[
https://issues.apache.org/jira/browse/NUTCH-1014?page=com.atlassian.jira.plugin.system.issuetabpanels:comment-tabpanel&focusedCommentId=13067972#comment-13067972
]
Andrzej Bialecki commented on NUTCH-1014:
------------------------------------------
java.util.regex has the advantage of being a part of the JRE. However, it is
quite slow for more complex regexes. See e.g. this benchmark:
http://www.tusker.org/regex/regex_benchmark.html . In my experience with larger
crawls this is especially important when using regexes for URL filtering and
normalization - an innocent-looking regex can melt the cpu when processing a
64kB long junk URL, and consequently it can stall the crawl... In such cases
it's good to have an option to fall back to a subset of regex features and use
a DFA-based library like e.g.
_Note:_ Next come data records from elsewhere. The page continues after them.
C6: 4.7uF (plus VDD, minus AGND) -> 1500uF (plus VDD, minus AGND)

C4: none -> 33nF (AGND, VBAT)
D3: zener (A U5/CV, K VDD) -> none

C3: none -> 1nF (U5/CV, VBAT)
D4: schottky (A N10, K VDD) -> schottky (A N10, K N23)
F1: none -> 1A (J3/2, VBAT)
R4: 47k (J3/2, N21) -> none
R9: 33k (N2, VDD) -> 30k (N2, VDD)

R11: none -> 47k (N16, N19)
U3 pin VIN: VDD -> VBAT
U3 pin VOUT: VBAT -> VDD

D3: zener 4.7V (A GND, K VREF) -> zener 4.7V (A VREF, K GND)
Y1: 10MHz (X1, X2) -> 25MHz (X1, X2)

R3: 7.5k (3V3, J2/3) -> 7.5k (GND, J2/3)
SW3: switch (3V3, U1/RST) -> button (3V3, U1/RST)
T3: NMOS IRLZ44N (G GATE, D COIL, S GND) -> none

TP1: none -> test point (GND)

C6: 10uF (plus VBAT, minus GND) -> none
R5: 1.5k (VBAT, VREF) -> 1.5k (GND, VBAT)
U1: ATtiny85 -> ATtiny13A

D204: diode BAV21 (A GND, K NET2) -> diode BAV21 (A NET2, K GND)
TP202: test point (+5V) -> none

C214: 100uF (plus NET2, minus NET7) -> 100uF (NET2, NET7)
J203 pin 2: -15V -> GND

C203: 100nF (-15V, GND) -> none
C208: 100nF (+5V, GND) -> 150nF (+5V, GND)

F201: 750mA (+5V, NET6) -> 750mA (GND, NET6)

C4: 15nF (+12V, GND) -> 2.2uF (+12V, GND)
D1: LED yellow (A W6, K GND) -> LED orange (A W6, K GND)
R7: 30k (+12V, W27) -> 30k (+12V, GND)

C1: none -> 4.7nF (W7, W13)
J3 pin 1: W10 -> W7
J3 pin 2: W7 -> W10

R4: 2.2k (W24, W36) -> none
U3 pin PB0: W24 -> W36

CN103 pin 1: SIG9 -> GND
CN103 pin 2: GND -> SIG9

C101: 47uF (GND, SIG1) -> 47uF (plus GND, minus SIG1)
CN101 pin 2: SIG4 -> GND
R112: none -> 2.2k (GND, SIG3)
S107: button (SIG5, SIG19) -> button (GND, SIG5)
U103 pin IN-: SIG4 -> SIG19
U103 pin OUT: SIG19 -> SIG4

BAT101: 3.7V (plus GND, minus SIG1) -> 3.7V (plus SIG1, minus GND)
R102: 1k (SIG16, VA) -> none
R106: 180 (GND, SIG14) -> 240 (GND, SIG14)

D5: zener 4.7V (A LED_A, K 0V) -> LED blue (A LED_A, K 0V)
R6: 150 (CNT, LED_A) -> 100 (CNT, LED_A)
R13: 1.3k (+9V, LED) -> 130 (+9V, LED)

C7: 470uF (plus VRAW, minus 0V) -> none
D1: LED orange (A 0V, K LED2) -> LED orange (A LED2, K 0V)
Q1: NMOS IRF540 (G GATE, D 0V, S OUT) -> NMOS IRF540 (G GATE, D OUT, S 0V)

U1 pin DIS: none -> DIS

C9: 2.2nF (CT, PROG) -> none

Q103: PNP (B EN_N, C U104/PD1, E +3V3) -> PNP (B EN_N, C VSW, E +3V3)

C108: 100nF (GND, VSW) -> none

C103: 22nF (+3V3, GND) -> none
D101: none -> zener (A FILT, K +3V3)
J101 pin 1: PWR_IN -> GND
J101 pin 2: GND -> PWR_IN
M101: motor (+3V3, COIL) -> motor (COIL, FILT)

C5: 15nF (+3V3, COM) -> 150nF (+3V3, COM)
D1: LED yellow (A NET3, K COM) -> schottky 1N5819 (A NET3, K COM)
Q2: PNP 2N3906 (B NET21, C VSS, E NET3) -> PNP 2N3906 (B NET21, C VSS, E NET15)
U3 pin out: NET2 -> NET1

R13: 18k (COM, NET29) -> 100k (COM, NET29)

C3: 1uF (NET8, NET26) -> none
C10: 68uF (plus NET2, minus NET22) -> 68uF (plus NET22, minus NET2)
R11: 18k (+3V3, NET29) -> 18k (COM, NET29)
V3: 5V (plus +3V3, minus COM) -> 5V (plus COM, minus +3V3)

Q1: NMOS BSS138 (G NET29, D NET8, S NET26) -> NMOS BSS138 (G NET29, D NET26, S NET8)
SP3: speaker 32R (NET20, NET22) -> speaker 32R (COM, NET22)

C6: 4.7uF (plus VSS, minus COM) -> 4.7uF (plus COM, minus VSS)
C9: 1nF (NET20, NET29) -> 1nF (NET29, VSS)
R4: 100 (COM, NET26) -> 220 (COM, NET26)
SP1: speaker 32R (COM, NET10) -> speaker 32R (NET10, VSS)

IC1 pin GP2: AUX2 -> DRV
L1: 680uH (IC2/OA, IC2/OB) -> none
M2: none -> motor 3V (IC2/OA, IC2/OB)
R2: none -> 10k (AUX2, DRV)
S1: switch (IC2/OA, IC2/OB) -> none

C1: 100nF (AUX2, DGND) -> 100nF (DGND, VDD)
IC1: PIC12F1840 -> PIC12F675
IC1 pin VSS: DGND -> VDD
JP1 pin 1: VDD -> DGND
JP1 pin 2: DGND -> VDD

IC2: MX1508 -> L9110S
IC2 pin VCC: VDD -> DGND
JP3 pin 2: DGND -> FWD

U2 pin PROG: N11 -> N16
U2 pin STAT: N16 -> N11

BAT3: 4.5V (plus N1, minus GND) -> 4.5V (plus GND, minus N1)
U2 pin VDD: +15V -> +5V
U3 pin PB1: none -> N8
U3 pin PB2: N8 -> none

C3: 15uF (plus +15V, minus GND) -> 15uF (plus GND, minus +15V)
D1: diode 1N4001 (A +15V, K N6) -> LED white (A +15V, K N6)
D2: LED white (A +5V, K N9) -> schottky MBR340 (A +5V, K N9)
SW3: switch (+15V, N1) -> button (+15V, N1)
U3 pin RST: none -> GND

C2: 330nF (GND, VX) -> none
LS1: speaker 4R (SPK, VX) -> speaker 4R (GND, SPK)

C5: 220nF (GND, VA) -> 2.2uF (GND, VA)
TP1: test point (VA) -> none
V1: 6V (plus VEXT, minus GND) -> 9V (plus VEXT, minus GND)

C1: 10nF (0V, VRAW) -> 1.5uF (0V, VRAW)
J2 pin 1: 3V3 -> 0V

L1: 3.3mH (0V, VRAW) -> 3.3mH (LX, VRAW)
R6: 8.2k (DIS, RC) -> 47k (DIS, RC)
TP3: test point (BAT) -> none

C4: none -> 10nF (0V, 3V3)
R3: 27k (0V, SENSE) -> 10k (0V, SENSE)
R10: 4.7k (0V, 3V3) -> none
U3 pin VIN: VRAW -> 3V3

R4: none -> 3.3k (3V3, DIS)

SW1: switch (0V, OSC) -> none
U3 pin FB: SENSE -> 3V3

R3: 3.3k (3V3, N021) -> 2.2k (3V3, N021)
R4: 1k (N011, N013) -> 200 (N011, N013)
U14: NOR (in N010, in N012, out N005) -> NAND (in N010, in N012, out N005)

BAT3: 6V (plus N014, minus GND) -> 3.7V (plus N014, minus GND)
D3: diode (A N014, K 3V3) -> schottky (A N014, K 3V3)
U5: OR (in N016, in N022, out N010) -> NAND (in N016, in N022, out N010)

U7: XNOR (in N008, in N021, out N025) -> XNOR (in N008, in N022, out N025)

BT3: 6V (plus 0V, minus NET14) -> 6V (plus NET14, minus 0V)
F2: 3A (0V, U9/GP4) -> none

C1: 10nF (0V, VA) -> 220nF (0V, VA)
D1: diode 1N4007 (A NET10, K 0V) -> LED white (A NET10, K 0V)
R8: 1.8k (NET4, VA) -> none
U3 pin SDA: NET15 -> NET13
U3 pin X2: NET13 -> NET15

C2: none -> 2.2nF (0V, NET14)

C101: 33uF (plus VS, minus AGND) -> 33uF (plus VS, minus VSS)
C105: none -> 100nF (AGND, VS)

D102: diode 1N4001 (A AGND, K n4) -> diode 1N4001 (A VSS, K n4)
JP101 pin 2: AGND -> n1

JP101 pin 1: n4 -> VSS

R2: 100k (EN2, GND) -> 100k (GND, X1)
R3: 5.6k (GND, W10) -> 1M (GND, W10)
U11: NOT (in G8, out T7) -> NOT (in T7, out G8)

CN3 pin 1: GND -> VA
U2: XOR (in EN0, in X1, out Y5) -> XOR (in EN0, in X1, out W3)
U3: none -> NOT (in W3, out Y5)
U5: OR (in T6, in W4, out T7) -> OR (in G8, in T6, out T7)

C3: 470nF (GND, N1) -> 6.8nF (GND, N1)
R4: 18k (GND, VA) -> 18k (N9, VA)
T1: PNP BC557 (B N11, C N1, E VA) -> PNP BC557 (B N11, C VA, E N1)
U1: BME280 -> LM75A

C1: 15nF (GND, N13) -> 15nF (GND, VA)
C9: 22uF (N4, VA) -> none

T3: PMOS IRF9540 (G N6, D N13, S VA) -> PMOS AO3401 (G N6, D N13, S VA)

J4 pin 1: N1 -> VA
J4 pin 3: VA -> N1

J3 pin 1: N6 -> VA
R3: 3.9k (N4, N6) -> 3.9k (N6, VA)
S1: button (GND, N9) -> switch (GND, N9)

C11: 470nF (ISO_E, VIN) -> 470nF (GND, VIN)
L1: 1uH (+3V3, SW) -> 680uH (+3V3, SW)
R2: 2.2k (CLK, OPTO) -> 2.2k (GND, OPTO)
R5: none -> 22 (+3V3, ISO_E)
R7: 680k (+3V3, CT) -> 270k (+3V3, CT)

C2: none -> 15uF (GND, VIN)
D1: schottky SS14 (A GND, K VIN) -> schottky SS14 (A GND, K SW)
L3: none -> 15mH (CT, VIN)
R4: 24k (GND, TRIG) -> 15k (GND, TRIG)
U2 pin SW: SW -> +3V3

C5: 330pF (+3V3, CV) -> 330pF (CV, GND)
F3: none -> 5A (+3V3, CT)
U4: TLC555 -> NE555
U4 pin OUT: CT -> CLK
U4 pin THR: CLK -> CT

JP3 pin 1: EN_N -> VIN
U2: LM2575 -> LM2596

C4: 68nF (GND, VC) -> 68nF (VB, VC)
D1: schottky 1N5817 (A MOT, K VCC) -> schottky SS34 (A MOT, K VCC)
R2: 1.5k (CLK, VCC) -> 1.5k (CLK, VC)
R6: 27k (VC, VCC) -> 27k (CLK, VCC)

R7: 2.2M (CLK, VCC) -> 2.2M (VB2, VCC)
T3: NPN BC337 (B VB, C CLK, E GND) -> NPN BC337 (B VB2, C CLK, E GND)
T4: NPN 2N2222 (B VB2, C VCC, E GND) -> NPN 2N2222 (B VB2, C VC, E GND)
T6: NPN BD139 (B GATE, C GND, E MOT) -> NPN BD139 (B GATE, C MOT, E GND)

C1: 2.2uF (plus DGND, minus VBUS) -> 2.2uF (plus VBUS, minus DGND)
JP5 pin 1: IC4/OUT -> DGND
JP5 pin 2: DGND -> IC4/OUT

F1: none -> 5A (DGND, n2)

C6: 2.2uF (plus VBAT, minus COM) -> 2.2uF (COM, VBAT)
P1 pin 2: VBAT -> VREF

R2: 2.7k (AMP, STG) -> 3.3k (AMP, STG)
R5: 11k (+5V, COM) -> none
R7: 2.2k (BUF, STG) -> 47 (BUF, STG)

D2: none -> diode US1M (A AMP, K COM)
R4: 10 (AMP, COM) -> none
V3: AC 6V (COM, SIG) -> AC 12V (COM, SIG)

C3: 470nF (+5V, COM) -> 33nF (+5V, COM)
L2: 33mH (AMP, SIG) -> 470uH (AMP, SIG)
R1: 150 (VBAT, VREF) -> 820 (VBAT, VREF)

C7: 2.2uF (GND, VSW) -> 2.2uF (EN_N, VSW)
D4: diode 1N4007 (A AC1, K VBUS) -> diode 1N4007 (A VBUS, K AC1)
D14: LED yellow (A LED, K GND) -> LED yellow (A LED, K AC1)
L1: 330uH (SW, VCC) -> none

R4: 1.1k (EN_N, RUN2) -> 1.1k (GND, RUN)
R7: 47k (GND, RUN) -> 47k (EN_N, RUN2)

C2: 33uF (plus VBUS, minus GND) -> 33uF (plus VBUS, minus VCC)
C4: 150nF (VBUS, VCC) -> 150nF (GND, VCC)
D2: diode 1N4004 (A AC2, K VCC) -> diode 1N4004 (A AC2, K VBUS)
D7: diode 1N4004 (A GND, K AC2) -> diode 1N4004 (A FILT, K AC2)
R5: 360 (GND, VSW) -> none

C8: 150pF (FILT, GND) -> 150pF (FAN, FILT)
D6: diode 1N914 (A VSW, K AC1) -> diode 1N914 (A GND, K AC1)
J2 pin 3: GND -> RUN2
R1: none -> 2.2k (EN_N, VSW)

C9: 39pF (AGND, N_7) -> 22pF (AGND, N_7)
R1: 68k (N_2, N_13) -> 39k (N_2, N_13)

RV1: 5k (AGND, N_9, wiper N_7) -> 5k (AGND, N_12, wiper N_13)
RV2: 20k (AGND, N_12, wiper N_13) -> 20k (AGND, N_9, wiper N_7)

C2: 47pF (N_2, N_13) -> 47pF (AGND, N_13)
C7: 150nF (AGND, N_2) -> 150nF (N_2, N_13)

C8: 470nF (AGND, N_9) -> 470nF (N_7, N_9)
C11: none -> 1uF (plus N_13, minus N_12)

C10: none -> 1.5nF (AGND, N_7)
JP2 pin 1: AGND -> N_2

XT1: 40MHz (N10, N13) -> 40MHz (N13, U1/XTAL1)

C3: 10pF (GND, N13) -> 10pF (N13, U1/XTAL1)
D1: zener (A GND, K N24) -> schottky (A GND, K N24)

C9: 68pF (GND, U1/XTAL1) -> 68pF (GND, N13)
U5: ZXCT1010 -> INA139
Brics. ORO is generally faster than j.u.regex
(but also it isn't maintained anymore). Brics lacks support for many operators,
but it's fast. Perhaps ICU4j would be a good alternative - it's fully
JDK-compatible and offers good performance.
> Migrate from Apache ORO to java.util.regex
> ------------------------------------------
>
> Key: NUTCH-1014
> URL: https://issues.apache.org/jira/browse/NUTCH-1014
> Project: Nutch
> Issue Type: Improvement
> Reporter: Markus Jelsma
> Fix For: 1.4, 2.0
>
>
> A separate issue tracking migration of all components from Apache ORO to
> java.util.regex. Components involved are:
> - RegexURLNormalzier
> - OutlinkExtractor
> - JSParseFilter
> - MoreIndexingFilter
> - BasicURLNormalizer
--
This message is automatically generated by JIRA.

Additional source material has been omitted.